Why these proofs are semantic

And so, with all of that defining out of the way, we can now discuss why our proofs are semantic. The proofs reason about logical consequence in terms of the truth assignments that might satisfy the formulas or sets of formulas on either side of the logical consequence operator. We then use mathematical reasoning or we use the algebra of sets to make assertions about the information regarding truth assignments from our premises, and we derive the conclusion from those.

So, put simply, truth assignments are one of the essential elements involved in the semantics of the formal language of propositional logic we are working with.
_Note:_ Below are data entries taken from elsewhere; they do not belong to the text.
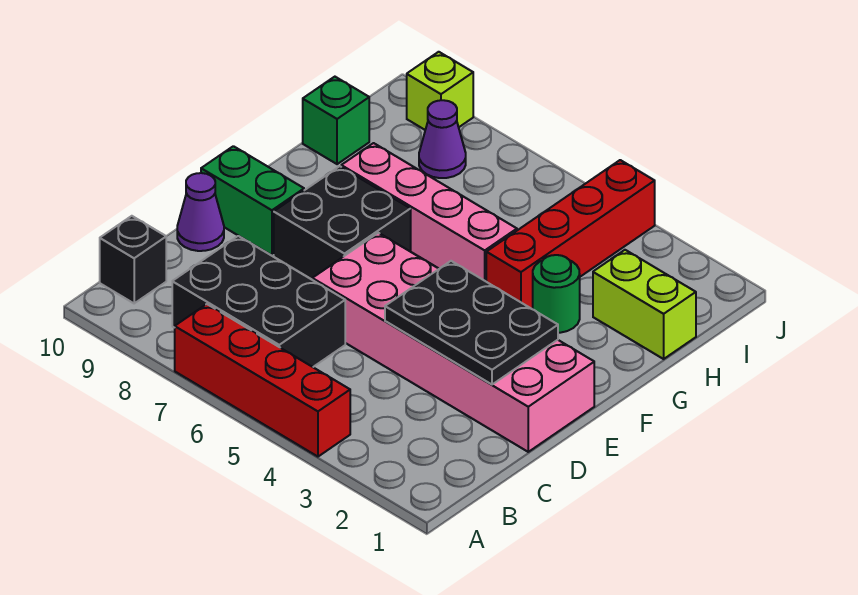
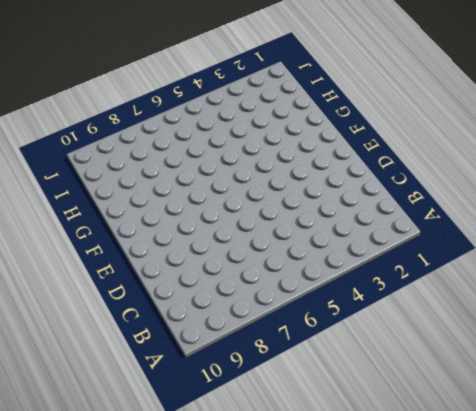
none -> red brick A4:A7 level 1
none -> black brick B6:C8 level 1
none -> black brick B10 level 1

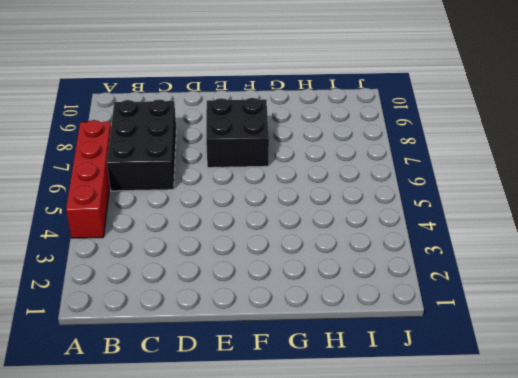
none -> black brick B10 level 1
none -> pink brick D1:E6 level 1
none -> purple cone D10 level 1

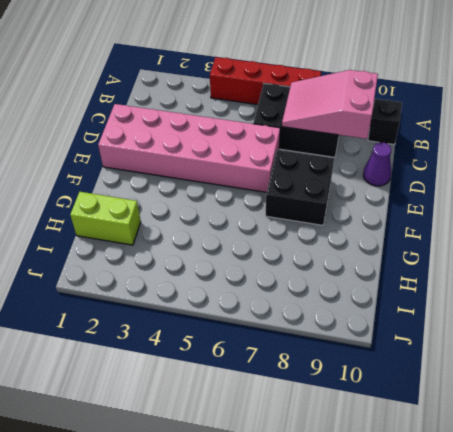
pink slope B7:C9 level 2 top 9 -> none
none -> green brick E9:E10 level 1
none -> green round brick G3 level 1
none -> red brick G4:J4 level 1

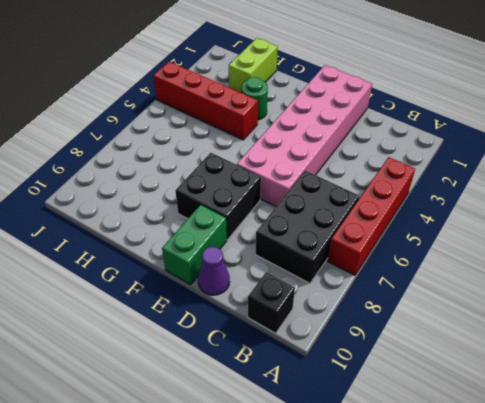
none -> pink brick G5:G8 level 1
none -> green brick H10 level 1
none -> purple cone I8 level 1

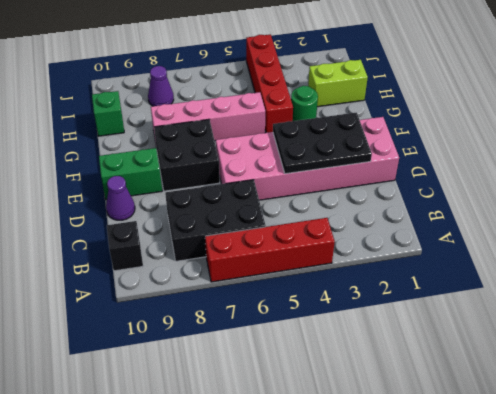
none -> lime brick J9 level 1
Our proofs both reason about logical consequence through truth assignments that satisfy formulas and sets of formulas. It is that reasoning about truth assignments, a semantic concept, that makes these proofs… semantic!

In Conclusion #

I learned a lot from creating these two proofs, but creating them and understanding them took so much longer than I expected.

I figured that it would take me maybe a week or two to go through all of the exercises in this section of the book that I was working on. And I did have shallow solutions to each of them in about that amount of time. But really creating and understanding these two proofs took so much longer. Specifically, contextualizing them and convincing myself that they were truly complete and valid is what burned the most time.

I think this whole project was worth it though. I suspect that getting comfortable writing proofs that feel correct is challenging and time-consuming no matter how you approach it. And I do think that working on these proofs and really reasoning through what is meant by “semantic” was incredibly valuable.

I think I will try to do a few more write-ups of solutions to different proofs in this section and chapter 2 of the Goldrei book before I go further.